Maps data onto the specified coordinate grid using nearest-neighbor.

Attributes#

coord class-attribute instance-attribute #
coord: str = 'time'

The coordinate axis this converter should be applied on. Defaults to 'time'.

Functions#

convert #
convert(
    data: xr.DataArray,
    variable_name: str,
    dataset_config: DatasetConfig,
    retrieved_dataset: RetrievedDataset,
    **kwargs: Any
) -> Optional[xr.DataArray]
Source code in tsdat/io/converters.py
def convert(
    self,
    data: xr.DataArray,
    variable_name: str,
    dataset_config: "DatasetConfig",
    retrieved_dataset: RetrievedDataset,
    **kwargs: Any,
) -> Optional[xr.DataArray]:
    # Assume that the coord index in the output matches coord index in the retrieved
    # structure.
    target_coord = retrieved_dataset.coords[self.coord]
    coord_index = dataset_config[variable_name].dims.index(self.coord)
    current_coord_name = tuple(data.coords.keys())[coord_index]

    # Create an empty DataArray with the shape we want to achieve
    new_coords = {
        k: v.data if k != current_coord_name else target_coord.data
        for k, v in data.coords.items()
    }
    tmp_data = xr.DataArray(coords=new_coords, dims=tuple(new_coords))  # type: ignore

    # Resample the data using nearest neighbor
    new_data = data.reindex_like(other=tmp_data, method="nearest")

    return new_data

StringToDatetime #

Bases: DataConverter


Converts date strings into datetime64 data.

Allows parameters to specify the string format of the input data, as well as the timezone the input data are reported in. If the input timezone is not UTC, the data are converted to UTC time.

Parameters:

Name Type Description Default
format Optional[str]

The format of the string data. See strftime.org for more information on what components can be used. If None (the default), then pandas will try to interpret the format and convert it automatically. This can be unsafe but is not explicitly prohibited, so a warning is issued if format is not set explicitly.

required
timezone Optional[str]

The timezone of the input data. If not specified it is assumed to be UTC.

required
to_datetime_kwargs Dict[str, Any]

A set of keyword arguments passed to the pandas.to_datetime() function as keyword arguments. Note that 'format' is already included as a keyword argument.

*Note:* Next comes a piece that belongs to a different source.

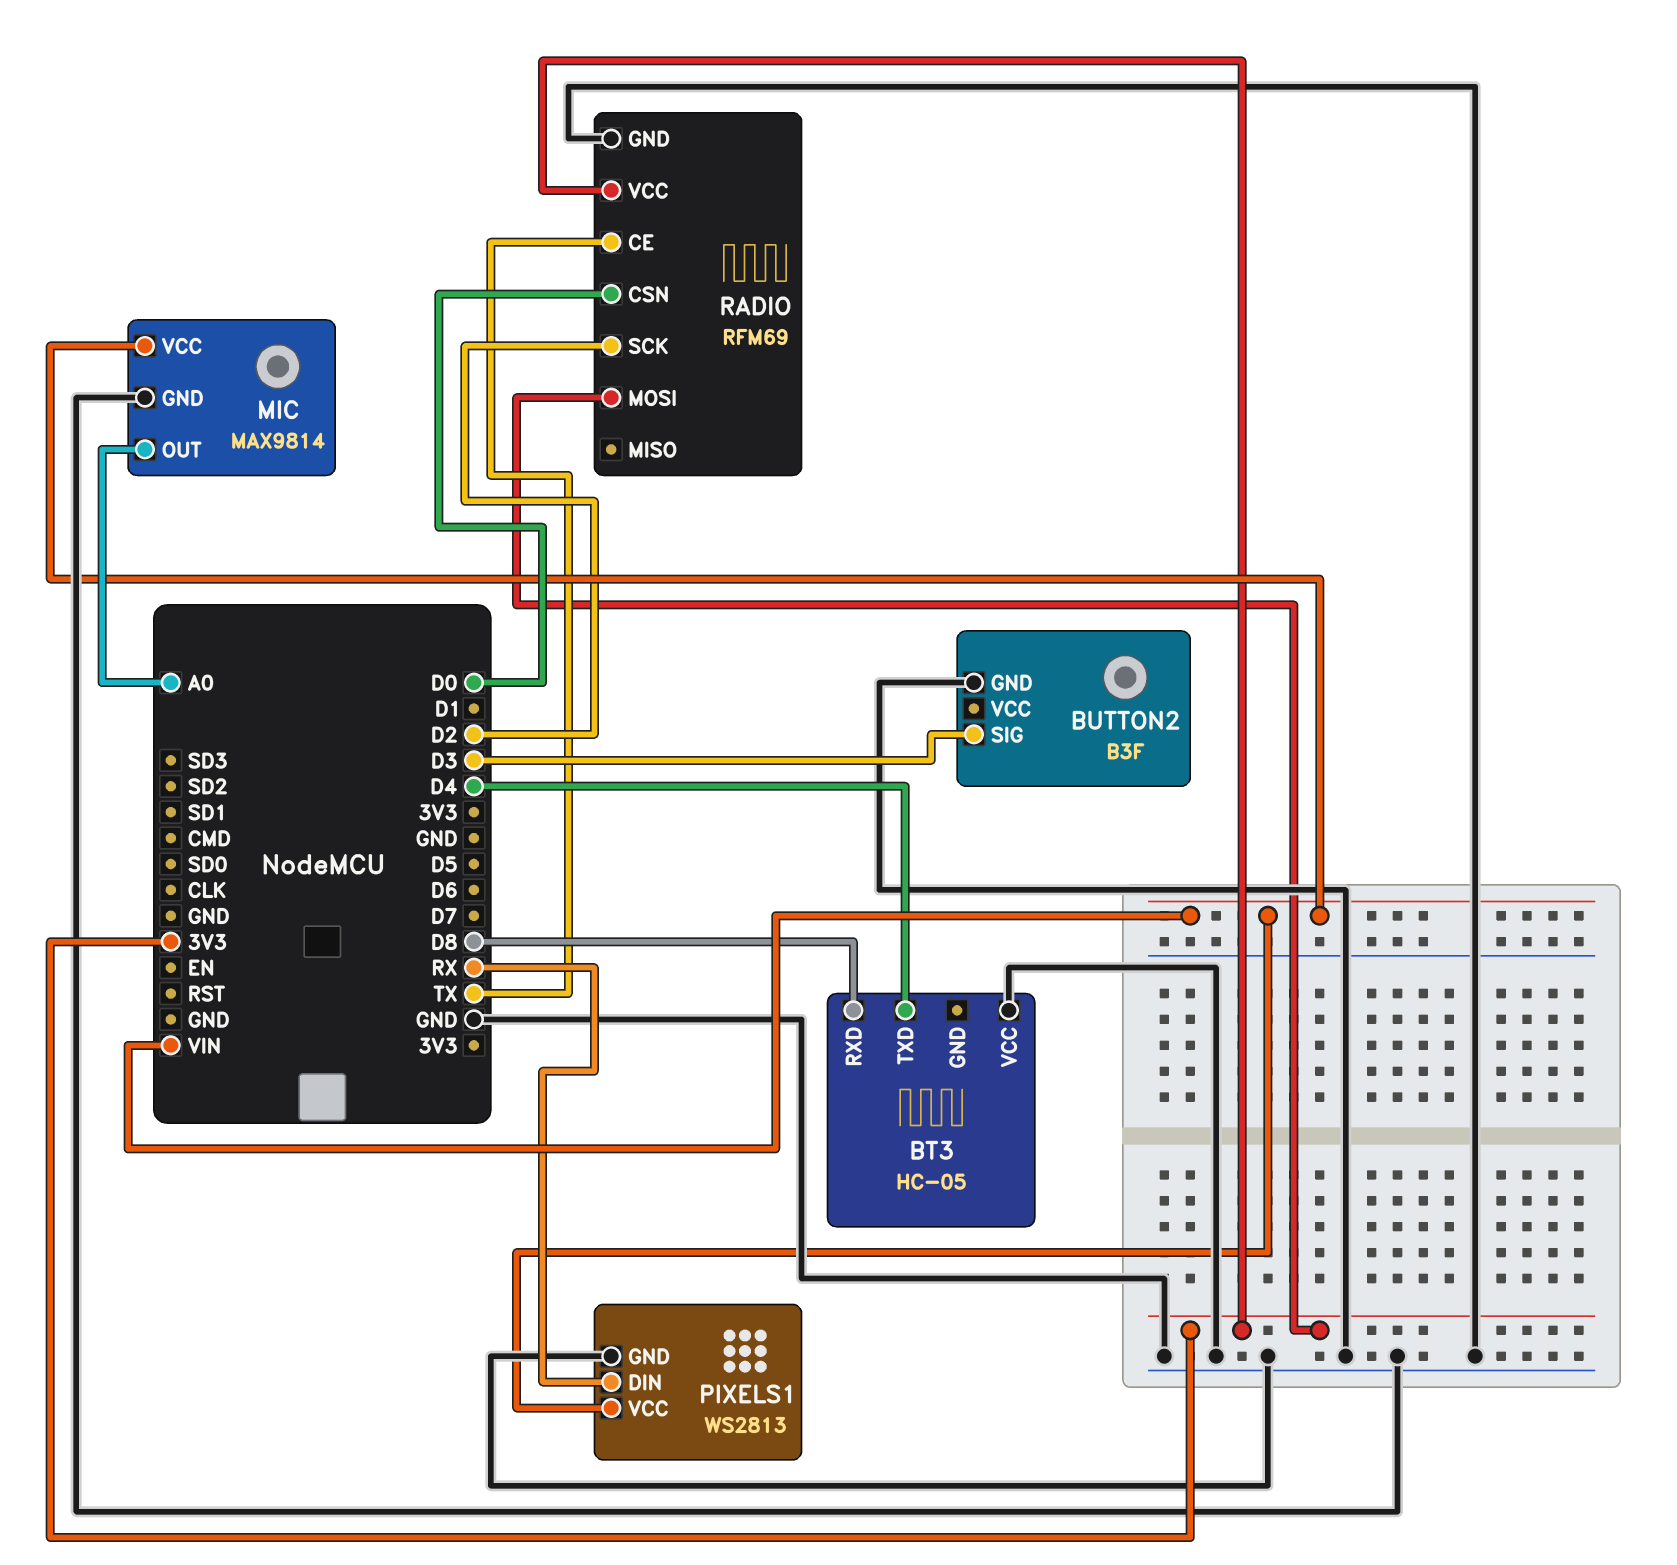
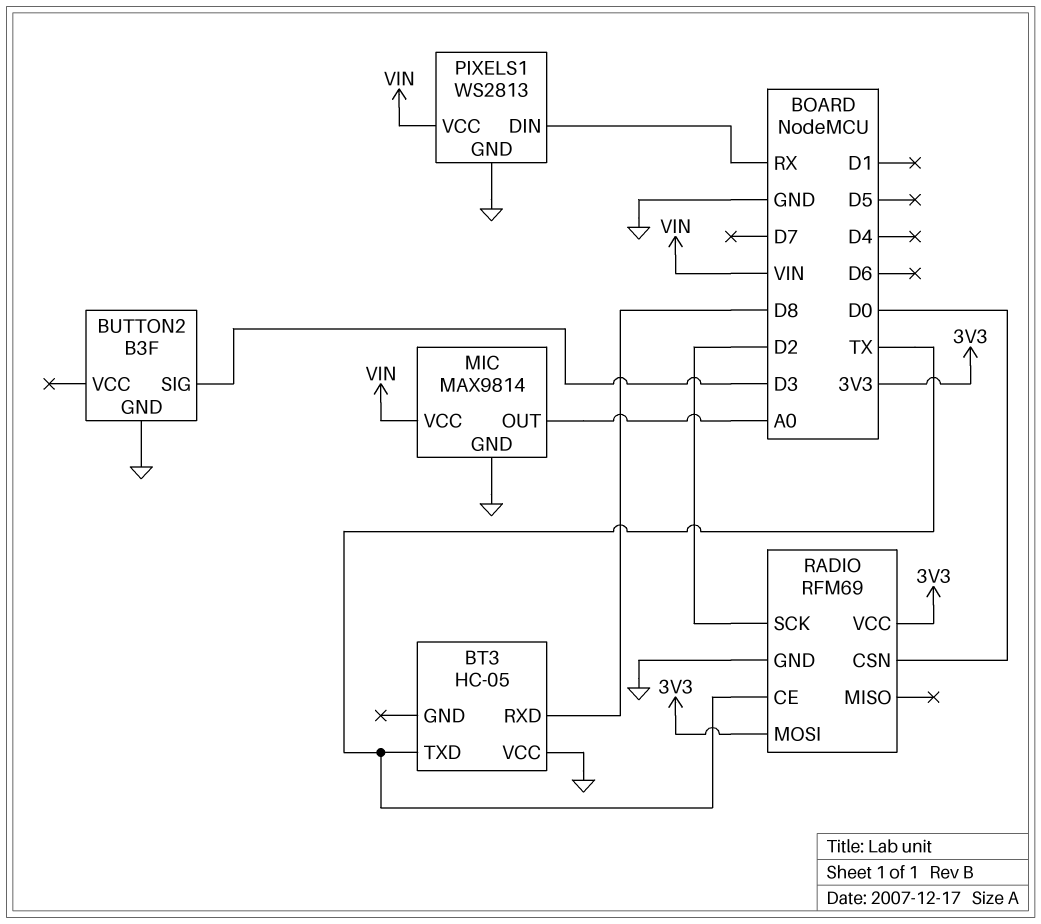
BT3 pin TXD: D4 -> TX

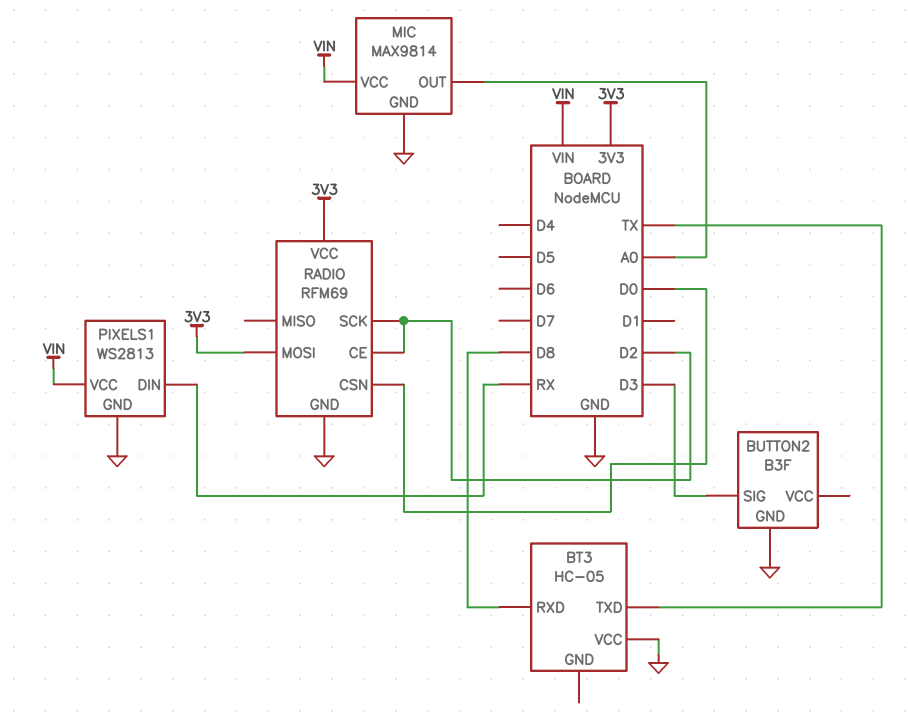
RADIO pin CE: TX -> D2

Defaults to {}.

required

Attributes#

format class-attribute instance-attribute #
format: Optional[str] = None

The date format the string is using (e.g., '%Y-%m-%d %H:%M:%S' for date strings such as '2022-04-13 23:59:00'), or None (the default) to have pandas guess the format automatically.

timezone class-attribute instance-attribute #
timezone: Optional[str] = None

The timezone of the data to convert. If provided, this converter will apply the appropriate offset to convert data from the specified timezone to UTC. The timezone of the output data is assumed to always be UTC.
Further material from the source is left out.